# Homework Help: Showing raising operator raising!

1. Jan 16, 2013

### Sekonda

Hey,

I have a question on showing how the raising operator in QM raises a particular eigenstate by 1 unit, the question is showed below:

I think I know how to do this but not sure if what I'm doing is sufficient:

$$\hat{N}a^{\dagger}|n>=([\hat{N},a^{\dagger}]+a^{\dagger}\hat{N})|n>$$

So I considered the N operator acting on the raising operator, we know the commutation relation stated on the RHS, so this simplifies to:

$$\hat{N}a^{\dagger}|n>=(a^{\dagger}+a^{\dagger}\hat{N})|n>$$

Letting N act on the state N we attain:

$$\hat{N}a^{\dagger}|n>=(1+n)a^{\dagger}|n>$$

I'm not sure if it's enough to say now that by definition of the raising operator 'a-dagger', it raises the state n to n+1 and we conclude that 'a-dagger' acting on a state n is equal to some constant multiplied by (1+n) and the state 1+n.

Cheers,
SK

2. Jan 16, 2013

### Simon Bridge

I'd be more explicit than that:

from (given) $[\hat{N},a^\dagger]|n\rangle = a^\dagger |n\rangle$ ... expand the commutator

$\Leftrightarrow \hat{N}[a^\dagger|n\rangle ] - a^\dagger [\hat{N}|n\rangle ] = a^\dagger |n\rangle$ ... since: $\hat{N}|n\rangle = n|n\rangle$ (given)

$\Leftrightarrow \hat{N}[a^\dagger|n\rangle] - n[a^\dagger|n\rangle] = a^\dagger |n\rangle$

$\Rightarrow \hat{N}[a^\dagger|n\rangle] = a^\dagger |n\rangle+na^\dagger|n\rangle = (n+1)[a^\dagger |n\rangle]$

i.e. $a^\dagger |n\rangle$ is an eigenstate of $\hat{N}$ with eigenvalue n+1 ...

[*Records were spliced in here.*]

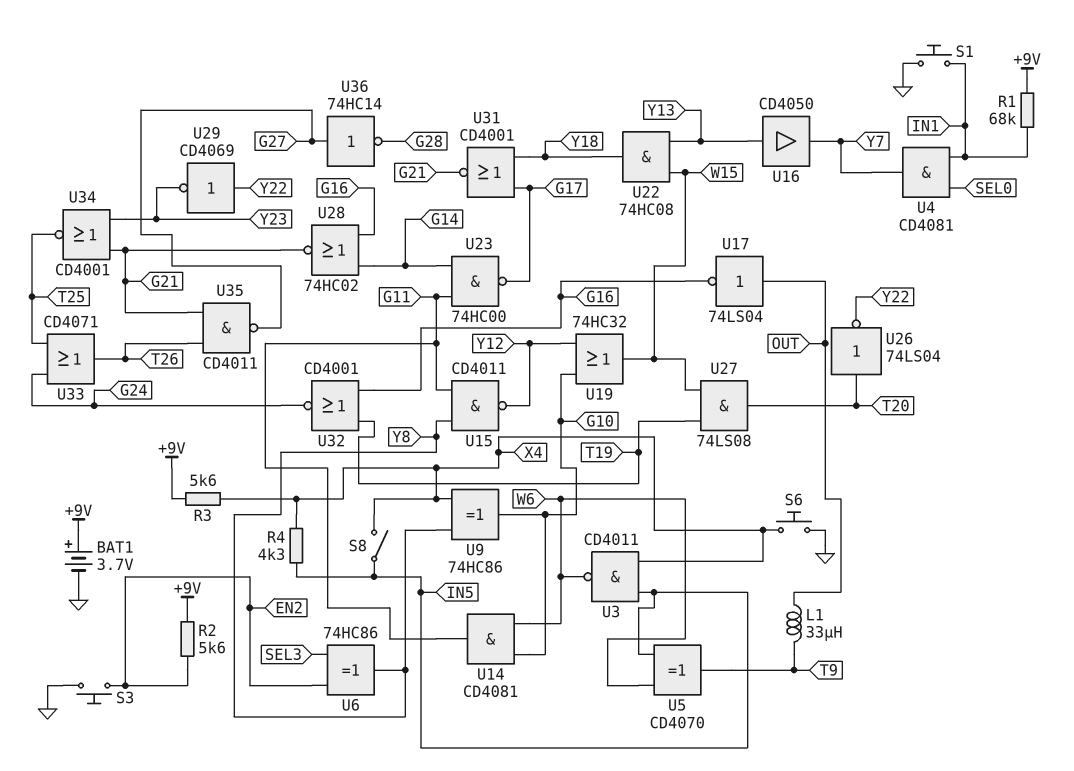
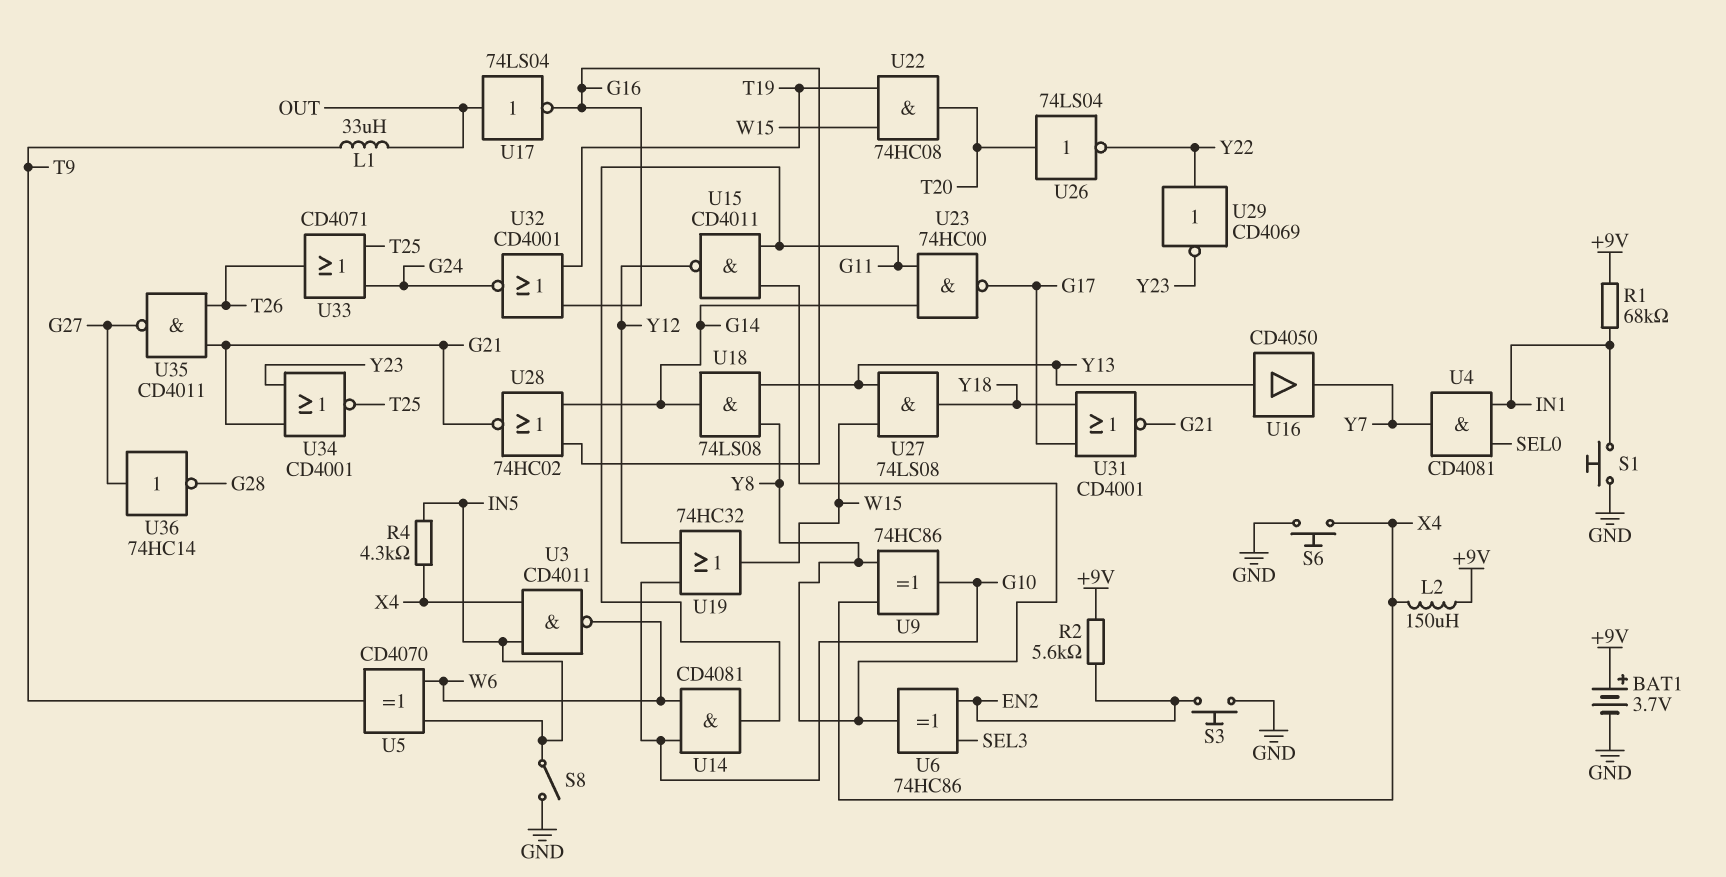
L2: none -> 150uH (+9V, X4)
R3: 5.6k (+9V, X4) -> none
S8: switch (IN5, X4) -> switch (GND, IN5)
U18: none -> AND 74LS08 (in Y8, in Y13, out G14)
U22: AND 74HC08 (in W15, in Y13, out Y18) -> AND 74HC08 (in T19, in W15, out T20)
U27: AND 74LS08 (in T19, in W15, out T20) -> AND 74LS08 (in W15, in Y13, out Y18)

$\Rightarrow a^\dagger |n\rangle=|n+1\rangle$

Last edited: Jan 16, 2013
3. Jan 16, 2013

### Simon Bridge

BTW: It can be useful, if you are writing a LOT of fancy notation, to define the most common combinations ... eg: $\renewcommand{\bra}[1]{\langle {#1} |} \renewcommand{\ket}[1]{|{#1}\rangle} \renewcommand{\braket}[1]{ \langle #1 \rangle }$

\renewcommand{\bra}[1]{\langle {#1} |}
\renewcommand{\ket}[1]{|{#1}\rangle}
\renewcommand{\braket}[1]{ \langle #1 \rangle }

so that \bra{n}\; \ket{n,l,m,s}\; \braket{\psi}\; \bra{\psi}H\ket{\psi} gives you: $$\bra{n}\; \ket{n,l,m,s}\; \braket{\psi}\; \bra{\psi}H\ket{\psi}$$

4. Jan 17, 2013

### Sekonda

Ahh yes, that's better. I think the ket 'n+1' is not normalised already but that's only due to the normalisation factor 'c' they've put in in the question.

I think what you have written is sufficient, they do not ask you to determine 'c' - so I presume we don't have to in this case.

Also your second post coding hasn't all come up properly on my screen!